Get your kicks off Route 64

St. Charles North hosts St. Charles East in their rivalry football game Oct. 17. That means St. Charles Mayor Ray Rogina, District 303 Superintendent Dr. Donald Schloman and respective high school principals Charles Kyle and Audra Christenson are limbering their hamstrings for the 21st annual Kick-A-Thon.

Both schools' drill teams and coordinators Pam Taylor, Donna Zocher, Donna Roberton and Bonnie Tria-Roy are in final preparations of what has become a year-round effort, planning and fundraising for charity. Last year the 20th anniversary Kick-A-Thon featured a record 165 community kickers and donated a record $100,000 to the LivingWell Cancer Resource Center in Geneva and the American Cancer Society's Fox Valley Chapter.

Kick-A-Thon, started two decades ago by former St. Charles Drill Team coach and St. Charles East Hall of Fame inductee Kari Batka, has donated $778,019.05 to charity.

This summer the drill teams of each high school held a car wash to raise funds, and since then restaurants and stores have chipped in with proceeds from sales and served as collection points for donations. Companies have lined up to provide sponsorships. All the food for the pregame Kick-A-Thon tailgate is being donated as well, Roberton said.

As of Oct. 6, 147 kickers had enlisted to execute their 100 kicks, a 100-yard spectacle stretching from goal line to goal line at St. Charles North. As of Tuesday people were still signing up.

This year a third organization will benefit from the final haul, revealed by the drill teams Dec. 6 at the Crosstown Classic basketball games at St. Charles East. Fox Valley Food for Health, out of Geneva, trains teens about cooking and healthy food, and delivers meals to individuals and families in crisis due to life-threatening illness.

They mean business when they're on the floor, but Roberton said the girls from "both sides of the river" shelve the attitude when it comes to Kick-A-Thon.

"During the competition season, of course, it's competitive, but during the fundraiser they know it's for a greater cause," said Roberton, whose daughter, Delaney, is supporting five community kickers. Each drill team member has a goal of raising at least $200.

"During this," Donna said, "it is really a labor of love. It is all about thinking beyond themselves and coming together as a town, as a community."

Marmion's Clark makes history

Jackson Clark is among the last of his kind.

The Marmion junior earned medalist honors at the Suburban Christian Conference boys golf championship Oct. 1 at Arrowhead Golf Club in Wheaton. Leading the Cadets to the team title Jackson captured one of the SCC's last individual conference championships before it fades into extinction at the end of the school year.

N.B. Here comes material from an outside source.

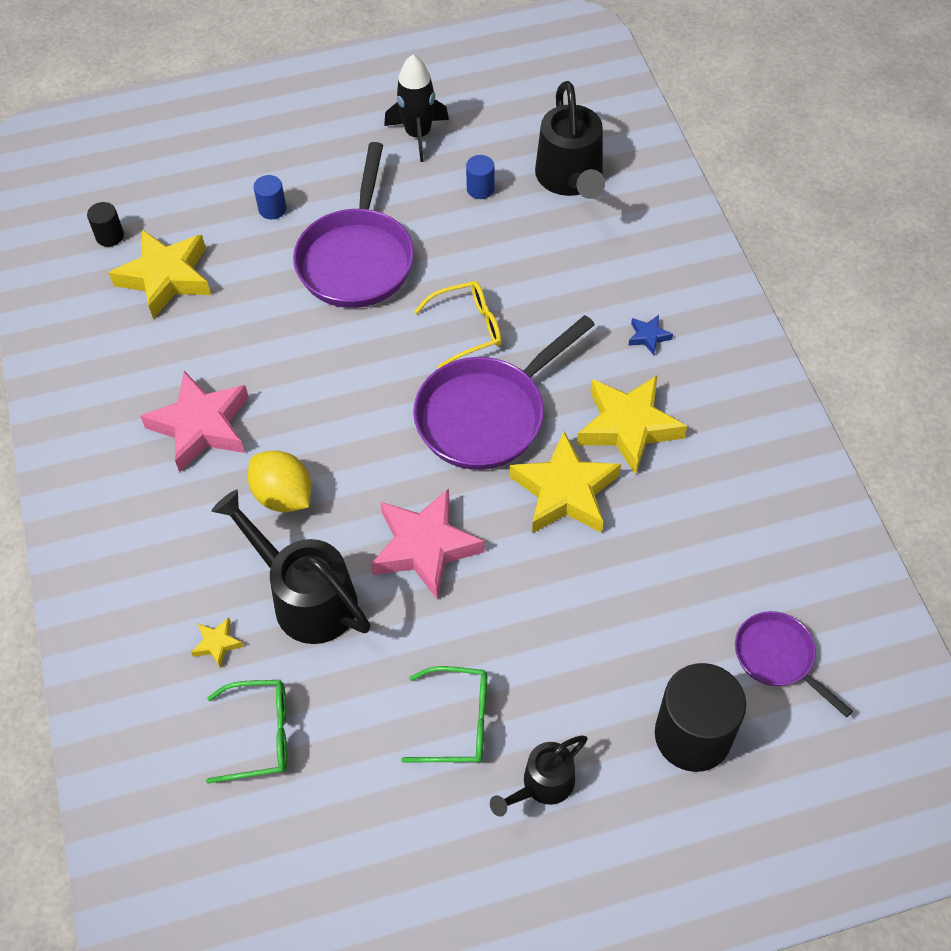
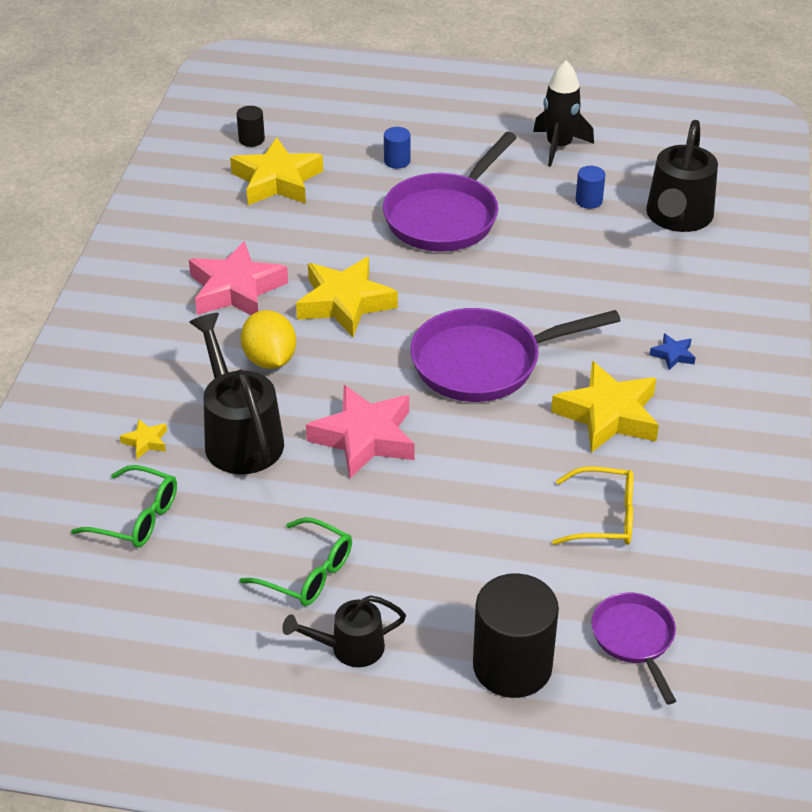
camera: 25 degrees right, 15 degrees down
(467, 329) = (508, 296): yellow glasses -> yellow glasses (603, 517)
(565, 492) = (516, 442): yellow star -> yellow star (345, 303)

"Our coach (Doug Roberts) kind of told us we were going to try to work out some kind of conference tournament," Clark said. Marmion came out 12 strokes ahead of St. Francis, followed by Montini and Aurora Christian.

Getting the irons to come around after landing his drives all day, Clark birdied four of the last five holes at Arrowhead to card a 76, ahead of Aurora Christian's Devin Johnson and Brett Seward.

"I just told myself to stay with it, anything can happen, and I went on my birdie streak," Clark said.

He called it his first "legit" tournament championship. Marmion got more legit in Tuesday's Class 3A Oswego sectional when it finished second at Bristol's Blackberry Oaks behind Nick Robinson and Batavia. That punched Marmion's ticket to the Hinsdale Central sectional Oct. 13 at Prairie Bluff Golf Course in Lockport.

"I probably won't forget about that," Clark said of his first tourney win. "What makes it so special is that fact that it was the last SCC (championship). That just makes it even better."